En conférence de presse, Brian Mulroney a toutefois précisé que, dans les prochaines semaines, rien n'empêchera Pierre Karl Péladeau de le contacter pour discuter des modalités d'un éventuel retour à la direction des affaires de Québecor.

L'ex-premier ministre a même concédé à la blague qu'il était prêt à céder son poste de président du conseil à PKP, si jamais celui-ci lui en faisait la demande. « Je n'ai plus 35 ans », a relevé Brian Mulroney, dont l'association avec Québecor a débuté à l'époque du fondateur Pierre Péladeau, il y a plus de 50 ans.

Parce que c'est comme président exécutif du conseil de Québecor que l'on peut entrevoir de façon la plus plausible la prochaine réincarnation de Pierre Karl Péladeau au sein de l'empire dont il est l'actionnaire principal.

Même s'il est toujours resté en contact avec la haute direction de Québecor durant son exil politique et qu'il a été nécessairement consulté - à titre d'actionnaire de contrôle - sur toutes les décisions d'importance qui ont été prises durant son absence, PKP n'avait pas caché une certaine lassitude de la gestion au quotidien lorsqu'il a avisé la première ministre Pauline Marois qu'il avait envie de servir l'État québécois.
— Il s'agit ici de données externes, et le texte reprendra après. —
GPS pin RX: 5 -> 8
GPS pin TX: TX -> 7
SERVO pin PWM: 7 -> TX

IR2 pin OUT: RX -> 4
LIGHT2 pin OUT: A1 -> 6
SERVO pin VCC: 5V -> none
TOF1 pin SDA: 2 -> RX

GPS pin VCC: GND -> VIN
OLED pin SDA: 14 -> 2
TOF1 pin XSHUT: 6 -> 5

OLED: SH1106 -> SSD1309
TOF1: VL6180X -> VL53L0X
Ce qu'il a d'abord fait à titre de président du conseil d'Hydro-Québec, puis en décidant de se présenter comme candidat au poste de député de Saint-Jérôme et, enfin, comme chef du Parti québécois.

NETTOYAGE D'ACTIFS RÉUSSI

Or, au cours des deux dernières années, sous la gouverne du PDG Pierre Dion et de son équipe de direction, Québecor a opéré un sérieux nettoyage d'actifs et réalisé des acquisitions stratégiques qui ont permis à la société de dégager une rentabilité que l'on n'avait pas vue depuis un certain temps déjà.

Il y a notamment eu la vente des chaînes de journaux Sun et Osprey au Canada anglais, l'abandon de la chaîne d'information de langue anglaise Sun News, la conclusion de la vente des hebdos régionaux à Transcontinental et, plus récemment, la vente du Groupe Archambault à Renaud-Bray.
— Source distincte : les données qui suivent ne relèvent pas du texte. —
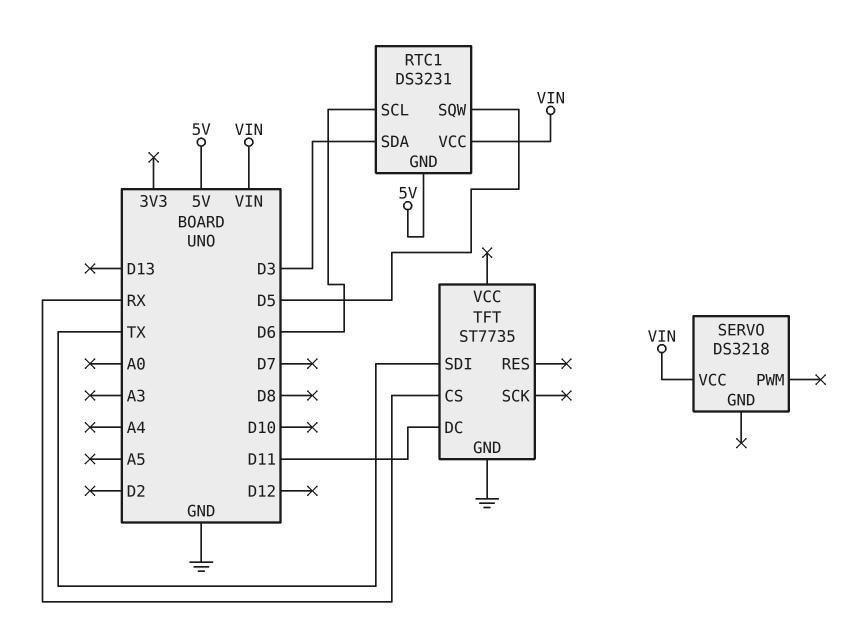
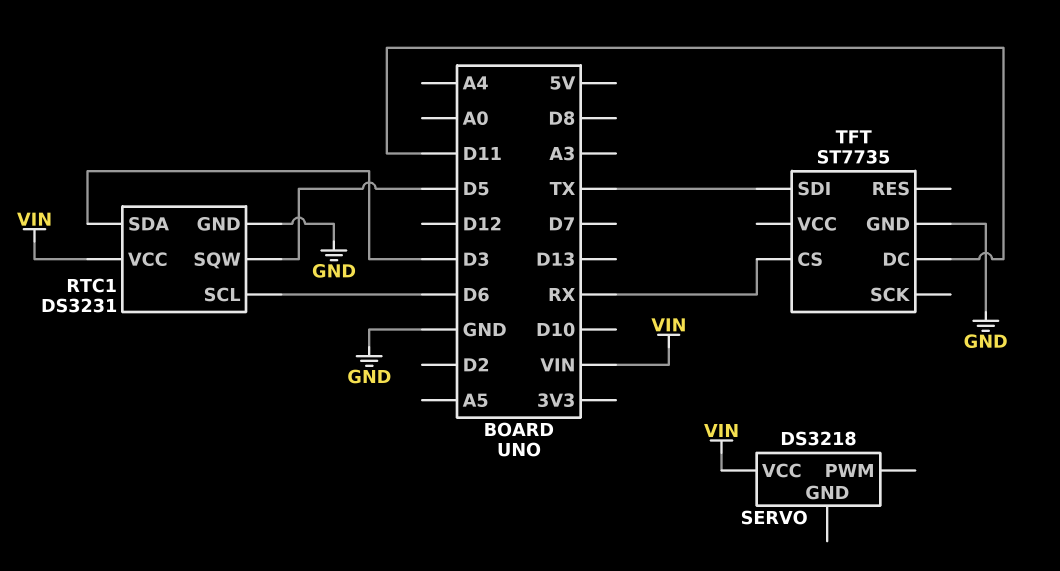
RTC1 pin GND: 5V -> GND

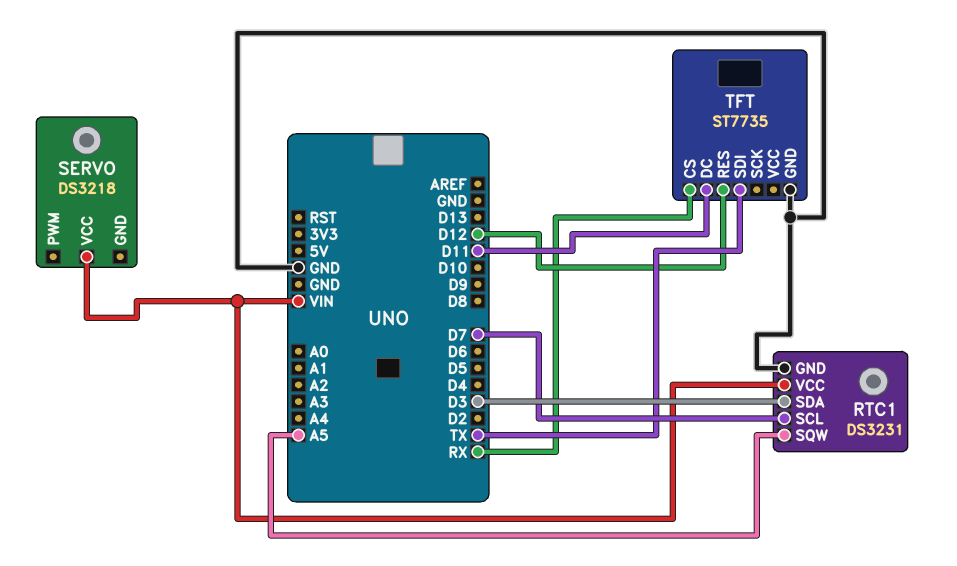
RTC1 pin SCL: D6 -> D7
RTC1 pin SQW: D5 -> A5
TFT pin RES: none -> D12

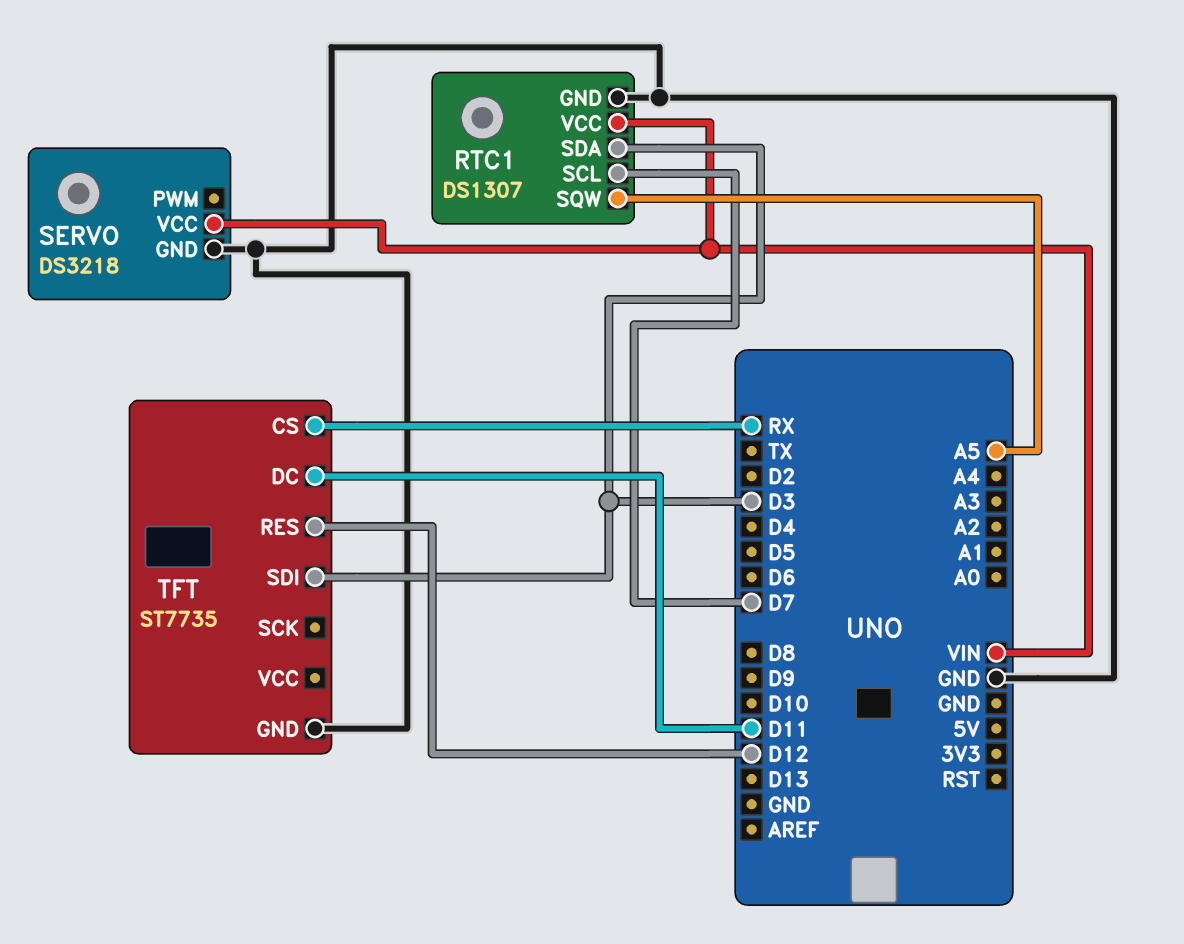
RTC1: DS3231 -> DS1307
SERVO pin GND: none -> GND
TFT pin SDI: TX -> D3

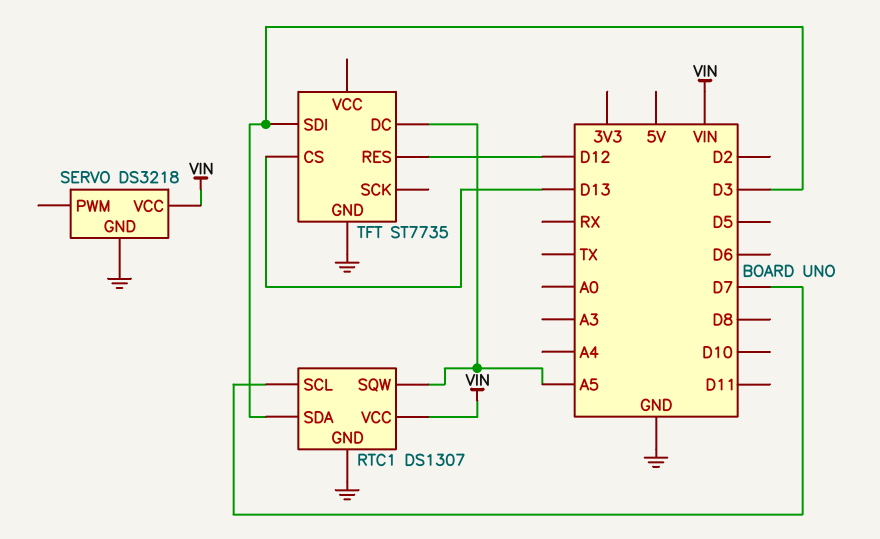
TFT pin CS: RX -> D13
TFT pin DC: D11 -> A5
Parallèlement, Québecor a réalisé l'an dernier l'achat des magazines de Transcontinental et l'acquisition des studios MELS, qui ont enregistré une hausse de 52 % de leurs revenus et qui constituent aujourd'hui un vecteur prometteur avec le projet de coproduire et de réaliser des séries internationales à partir de Montréal.

Vidéotron continue pour sa part de hausser sa rentabilité dans ses secteurs traditionnels tout en développant de toutes nouvelles perspectives, notamment dans l'hébergement de serveurs informatiques.

Bref, Pierre Karl Péladeau a tout intérêt à maintenir en place cette organisation qui lui a permis de s'enrichir puisque Québecor a annoncé, jeudi, une hausse de son dividende trimestriel. Une pratique que l'entreprise souhaite poursuivre.

À titre de président exécutif du conseil, Pierre Karl Péladeau pourrait se consacrer à la supervision et à l'exécution des grandes stratégies du groupe, dont celle de développer de façon probante et rentable sa nouvelle division Sports et divertissement pour en faire le troisième pilier du groupe.

PKP était peut-être absent de l'assemblée des actionnaires jeudi, mais son aura planait dans la salle de réunion comme elle n'a jamais cessé de le faire lors des trois dernières années, soit depuis qu'il a arrêté de diriger officiellement l'entreprise.